Record Review - 2 September 26 2001

Every year it seems one band pulls off a retro-style coup with enough class and natural ease to make you forget (momentarily, at least) you’ve heard this all before. This year’s model is Beulah, a six-piece California (where else?) band who handily proves that musical larceny needn’t portend creative stagnation. Joyfully pilfering from such pop luminaries as the Beatles, the Beach Boys, Love and the Velvet Underground, the Coast Is Never Clear avoids kitschy style mongering thanks to a bevy of solid songs. Bathed in a glorious summer glow, Beulah’s sun-dappled pop tunes conceal darkening hearts and down-turned fortunes.

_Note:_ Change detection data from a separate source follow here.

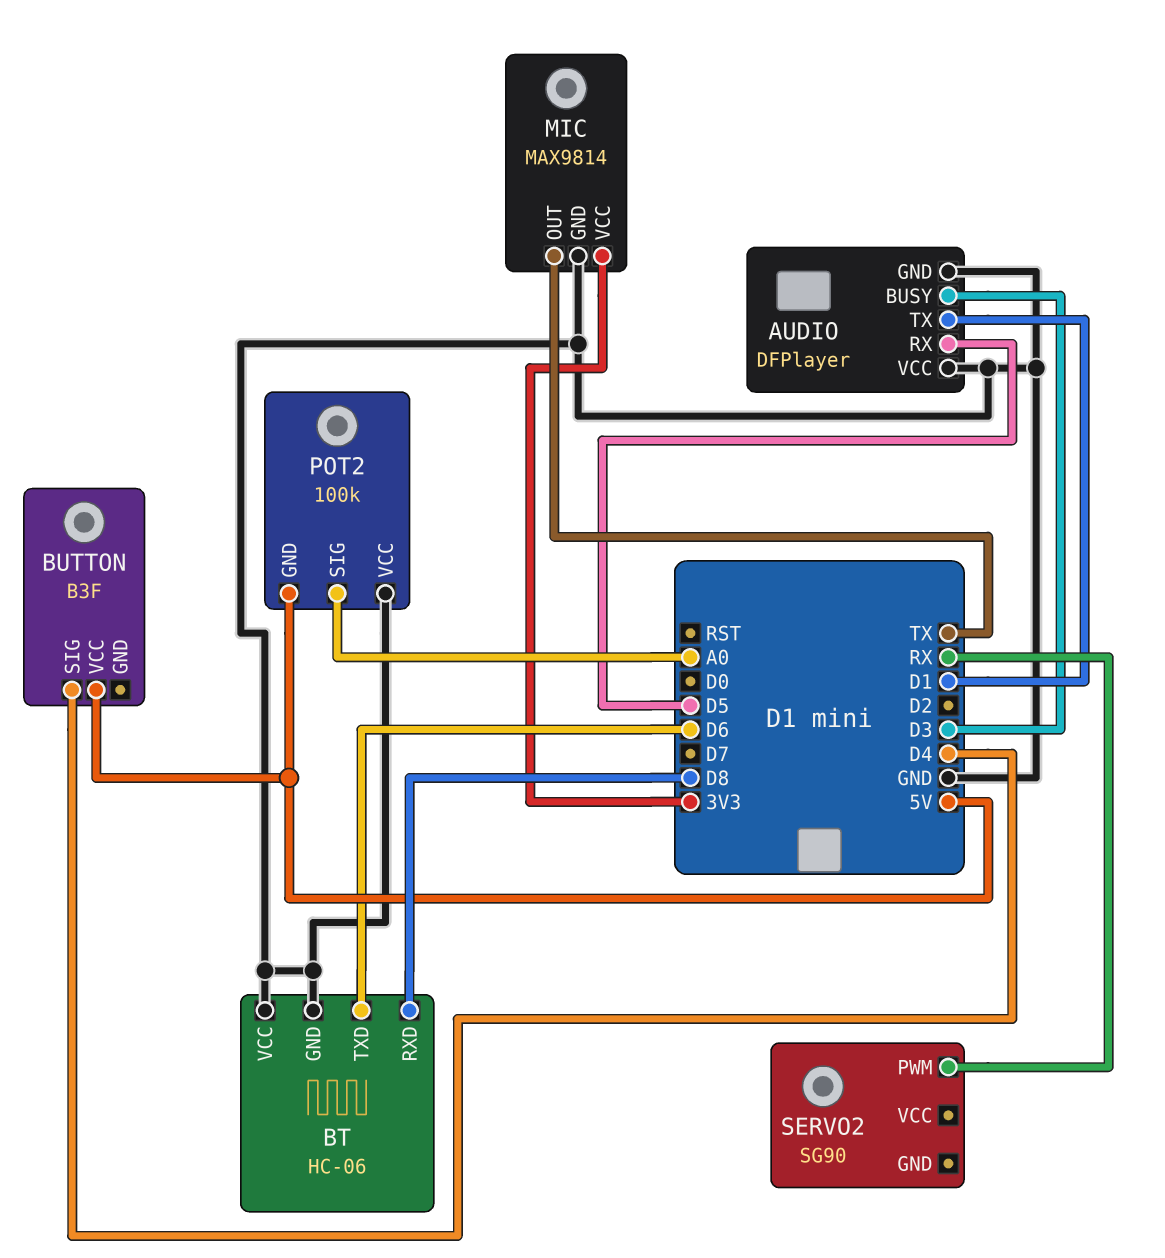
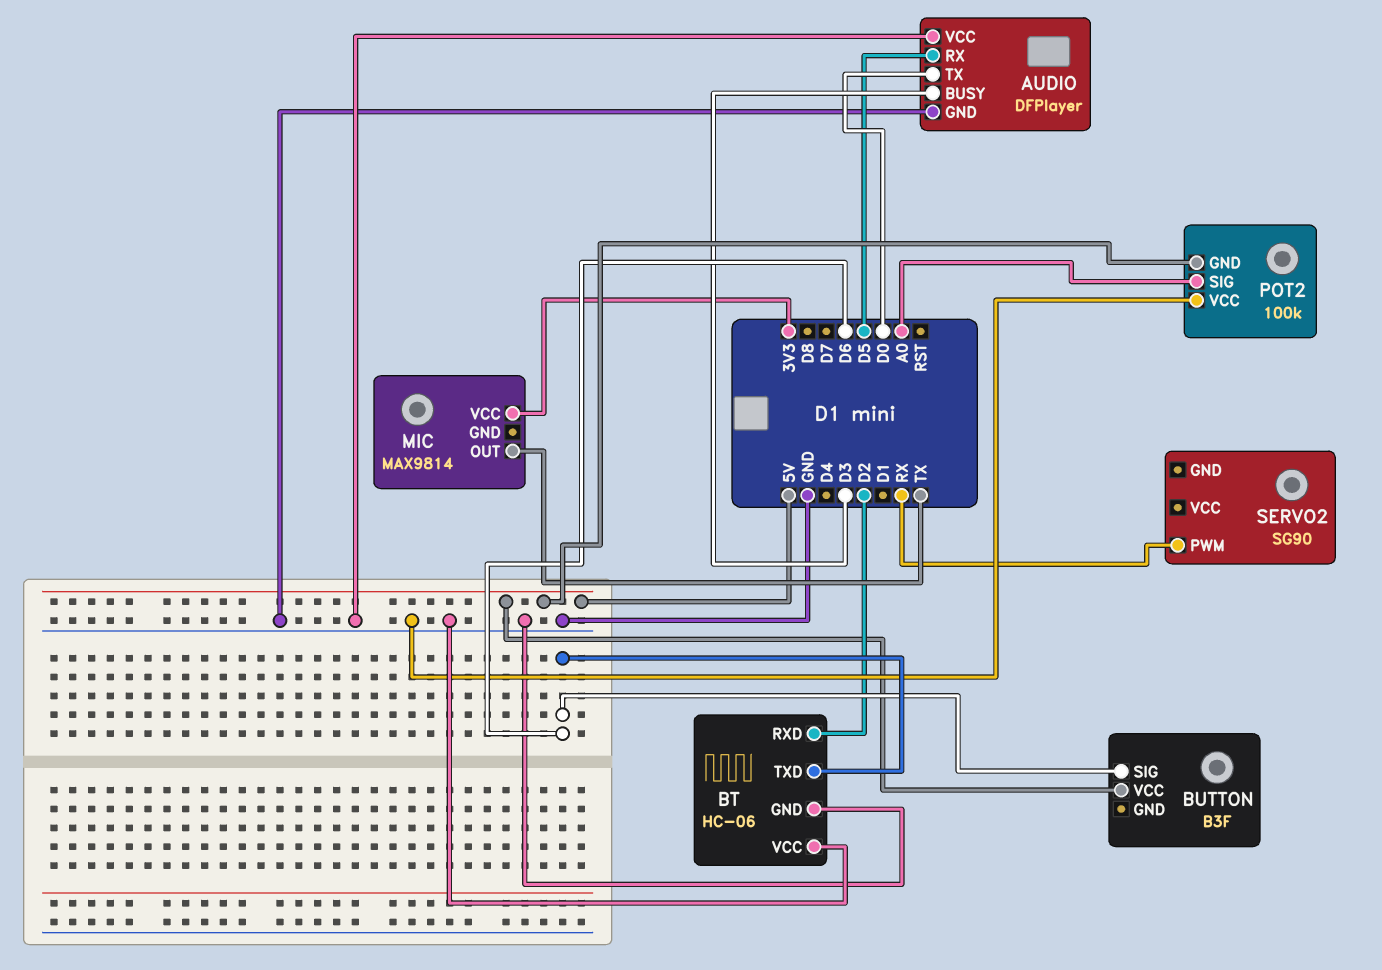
AUDIO pin TX: D1 -> D0
BT pin RXD: D8 -> D2
BUTTON pin SIG: D4 -> D6
MIC pin GND: GND -> none

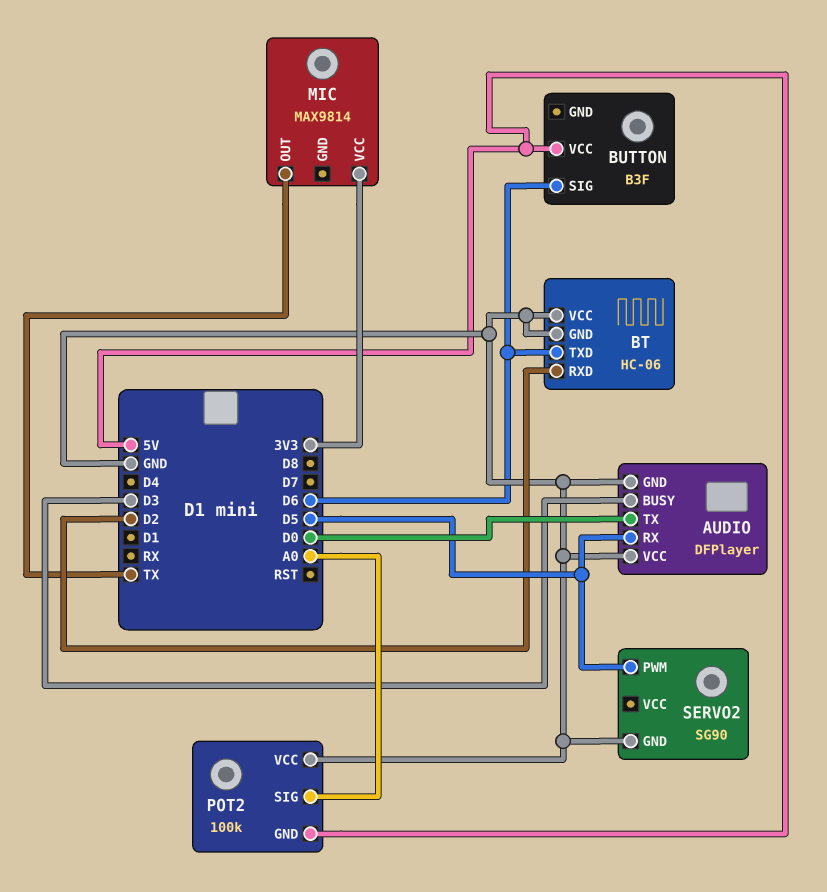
SERVO2 pin GND: none -> GND
SERVO2 pin PWM: RX -> D5

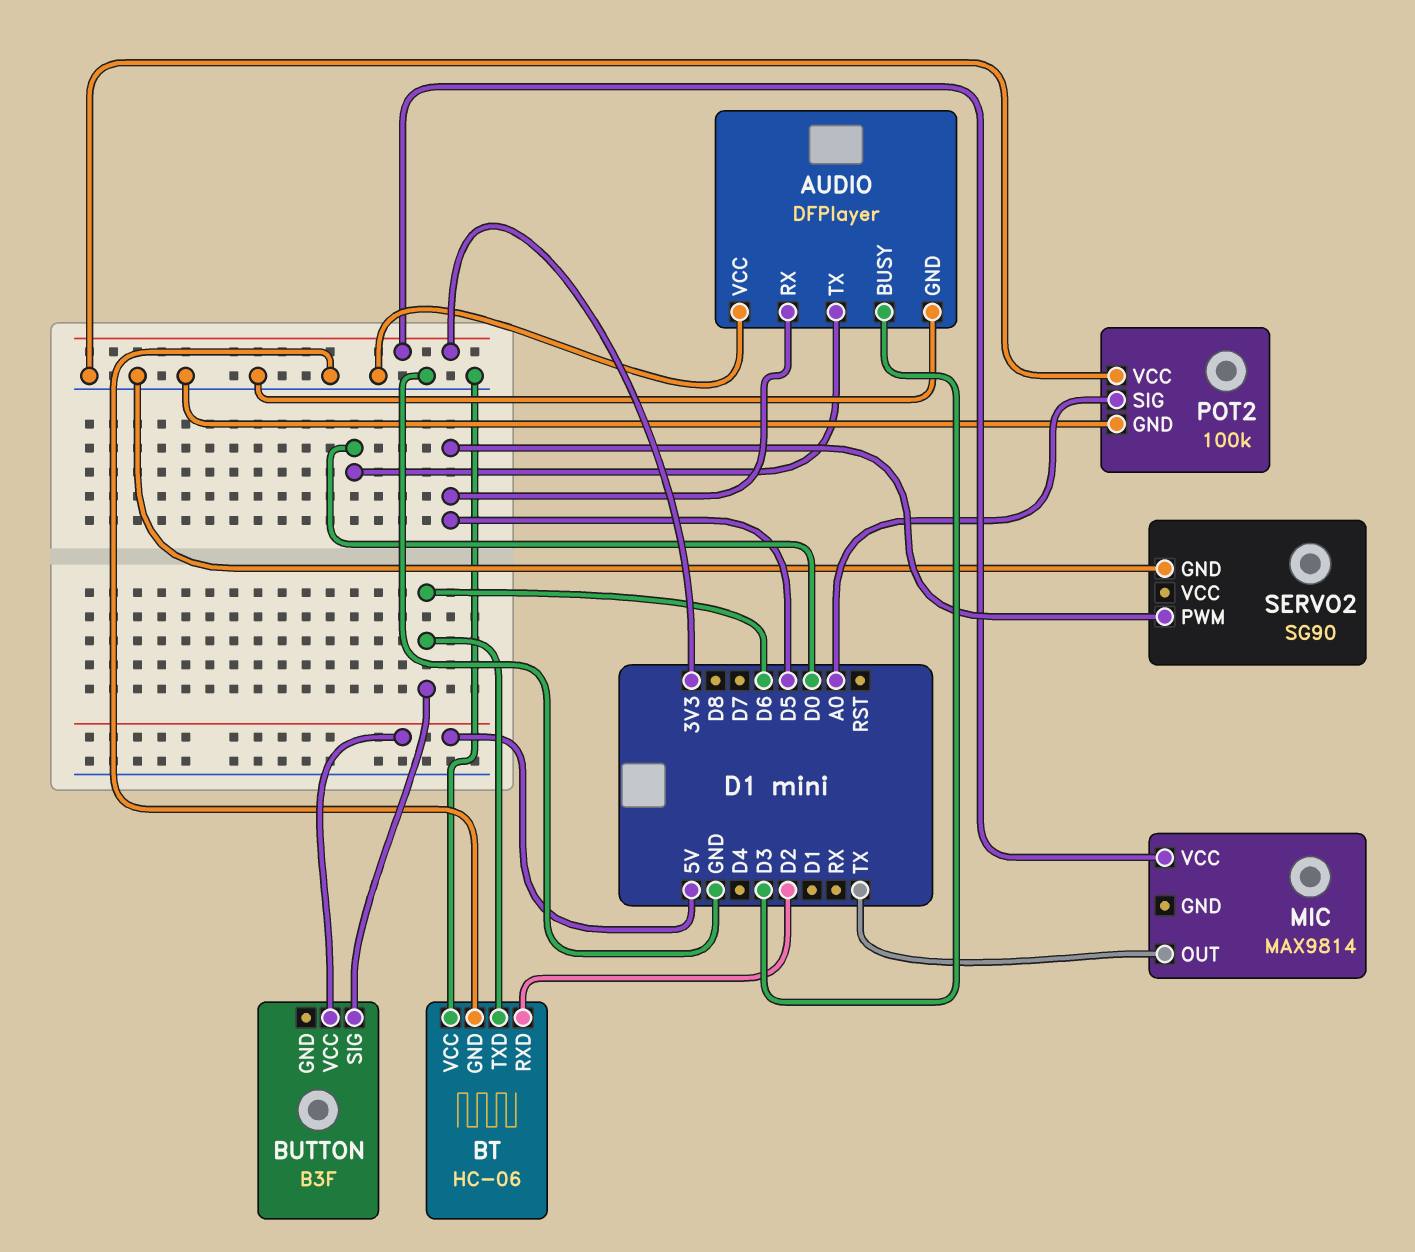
POT2 pin GND: 5V -> GND

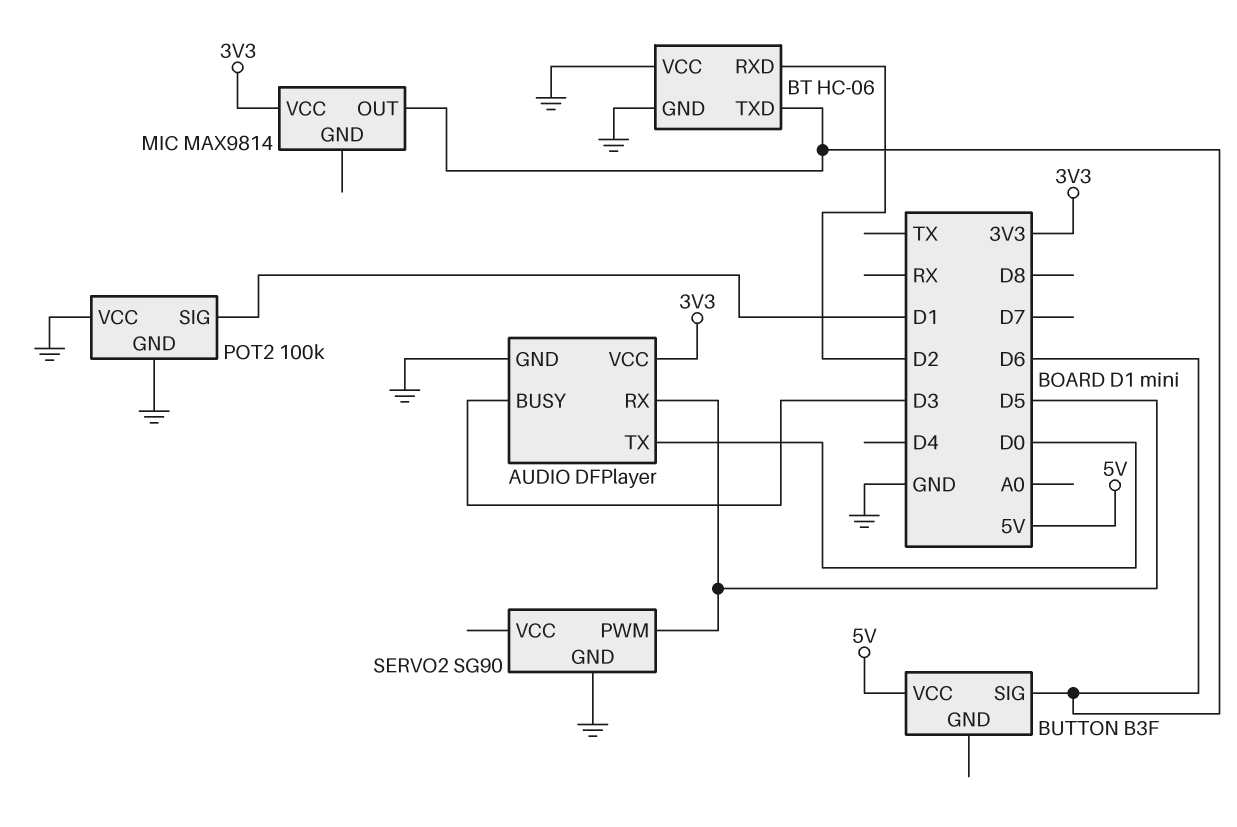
AUDIO pin VCC: GND -> 3V3
MIC pin OUT: TX -> D6
POT2 pin SIG: A0 -> D1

Rife with tales of faded glory, drugs that stop working and girlfriends who just don’t care anymore, the songs are perversely buoyed by melodies that’d make Greg Brady smile.

Beulah had me by the first 20 seconds of the second track, “A Good Man is Easy to Kill.” The fuzzed-out George Harrison-esque guitar riff, the cascading “bah-bah-bah” vocals, the percolating bass line — a sucker punch of good old-fashioned pop bliss. Then comes the chorus, a sunburned beauty that slices into the brain with the ease of a hot knife through butter. And it just keeps getting better from there.

Beulah plays Mon., Oct. 1, at the Echo Lounge.??